= The Electric Amish =

Indiana-based parody rock band

The Electric Amish is an American parody rock music band featuring three fictional characters from Indiana Amish country. The group first started as a skit in the early 1990s, and went on to record three albums between 1995 and 1999.

Based in Indiana, they are well-known for taking rock standards and recasting them from a heavily tongue-in-cheek Amish perspective. The band consists of three fictional characters: Graeber Goodman (born in Las Vegas, Nevada, moved to Lancaster, Pennsylvania, and settled in Nappanee, Indiana) on electric guitar and vocals; Carl Goodman (born in Berne, Indiana) on electric bass and vocals; and Barry Goodman (born in Goshen, Indiana) on drums and vocals.
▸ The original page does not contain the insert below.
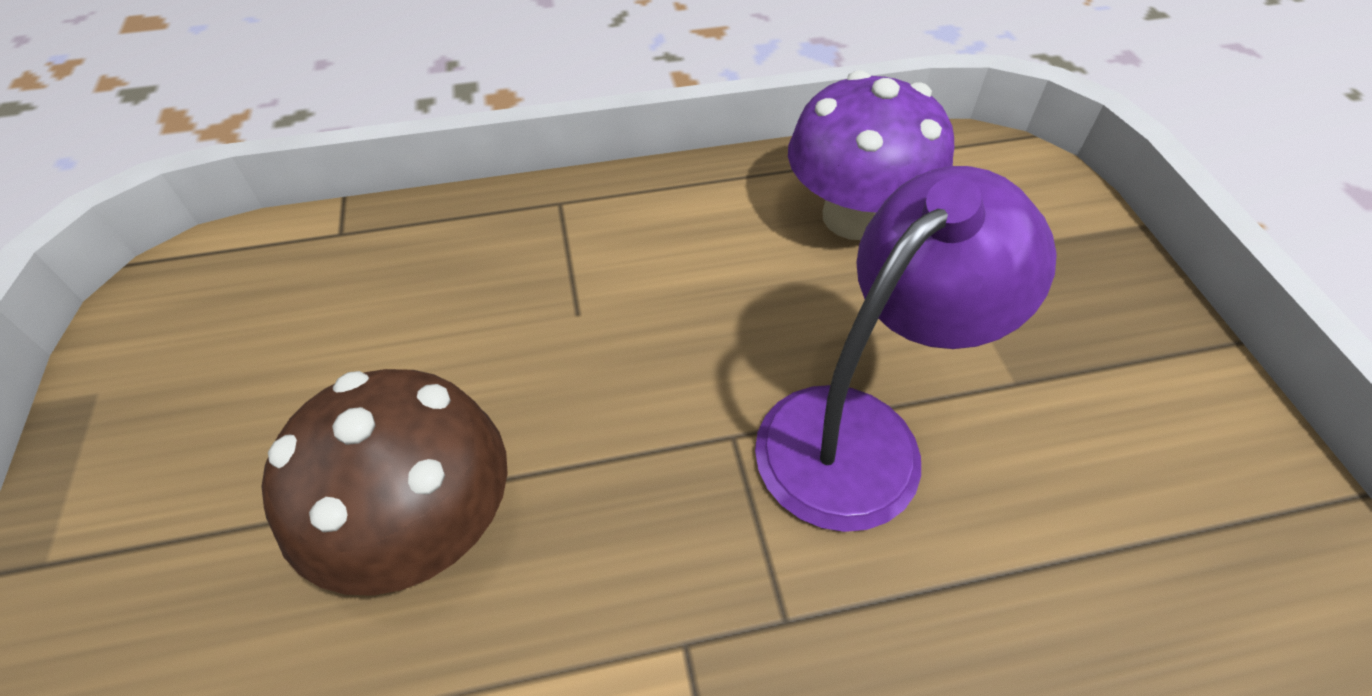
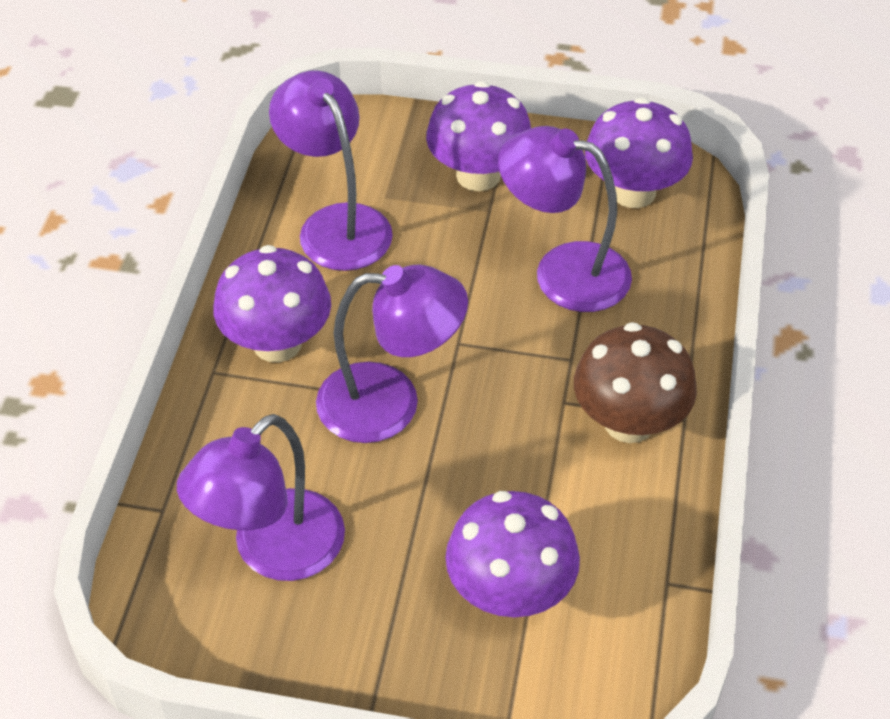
purple lamp: 1 -> 4
purple mushroom: 1 -> 4

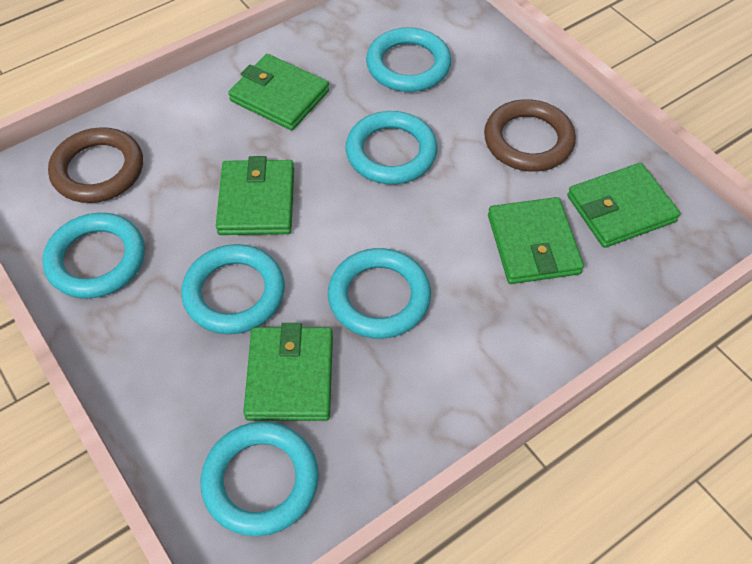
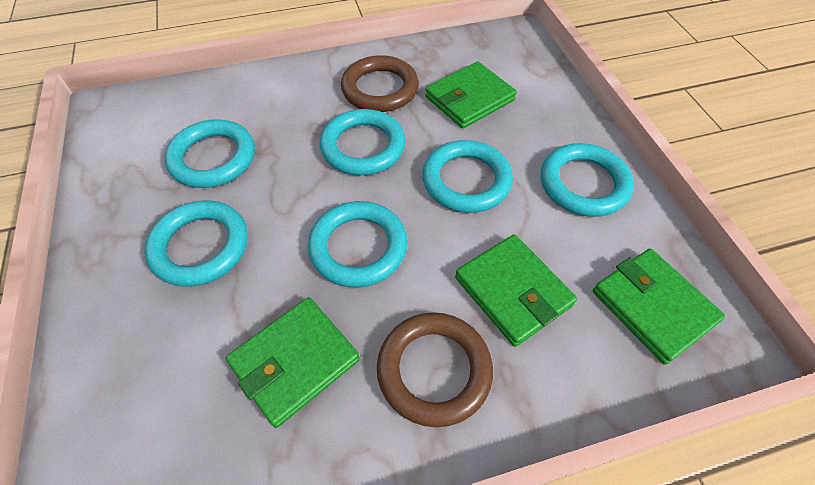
green wallet: 5 -> 4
The true identities behind these personas are, respectively, Dean Metcalf (former producer of The Bob & Tom Show), and brothers Barclay Grayson and Kyle Grayson—all of central Indiana.

==Humor==

Much of the humor in their lyrics presupposes at least a passing understanding of Amish and Mennonite cultures (for example, outsiders are called "the English"). The band rose to stardom after performing on The Bob & Tom Show, where they can occasionally still be heard.

==Albums==

The Electric Amish released their first album, Barn to Be Wild, in 1995, followed by Milkin' It in 1996 and A Hard Day's Work in 1999. They also have a song, "Farmageddon," on the 1998 release Back in '98, which features items from The Bob & Tom Show. While the band has not released anything since 1999, they continue to perform occasionally, mostly in the Upper Midwest US. They record on the DonkeyMonkey label.

==Band members==
- Graeber Goodman (Dean Metcalf) – Electric guitar and vocals
- Carl Goodman (Barclay Grayson) – Electric bass and vocals
- Barry Goodman (Kyle Grayson) – Drums and vocals

==Recordings==

===Barn to Be Wild, 1995===

1. "We Are an Amish Band"
2. "Black Bonnet Girls"
3. "Come Together (and Build a Barn)"
4. "Mennonite Blues"
5. "Amish Lady"
6. "My Congregation"
7. "Barn to Be Wild"
8. "Amish Country Blues"
9. "Mennonite Girl"
10. "A Girl on Theology"
11. "Give Me Three Pigs"
12. "Very Amish Christmas"

===Milkin' It, 1996===

1. "I Want to Dress in Black & White (and Work Real Hard All Day)"
2. "Graeber Be Good"
3. "I Want to Hoe Your Land"
4. "For Your Mule"
5. "No More Mennonite Guy"
6. "Proud Gretta (Rollin' in My Buggy)"
7. "Big Ol' Horse & Buggy"
8. "The Parson's Back"
9. "He's from Goshen"
10. "Heathen"
11. "Mush"
12. "Christmas Time in Amish Land"

===Back in '98, 1998===
1. "Farmageddon"

===A Hard Day's Work, 1999===

1. "Hay Ride"
2. "Welcome to My Home in Pennsylvania"
3. "Sweet Home Indiana"
4. "Parson"
5. "Graeber Be Good" (with Jonny Lang)
6. "Y2K Crash"
7. "Wear Black"
8. "All Right Cow"
9. "Amish Man"
10. "Donkey Walk"
11. "What If Tom Was One of Us"
12. "Parson Klaus Is Coming to Town"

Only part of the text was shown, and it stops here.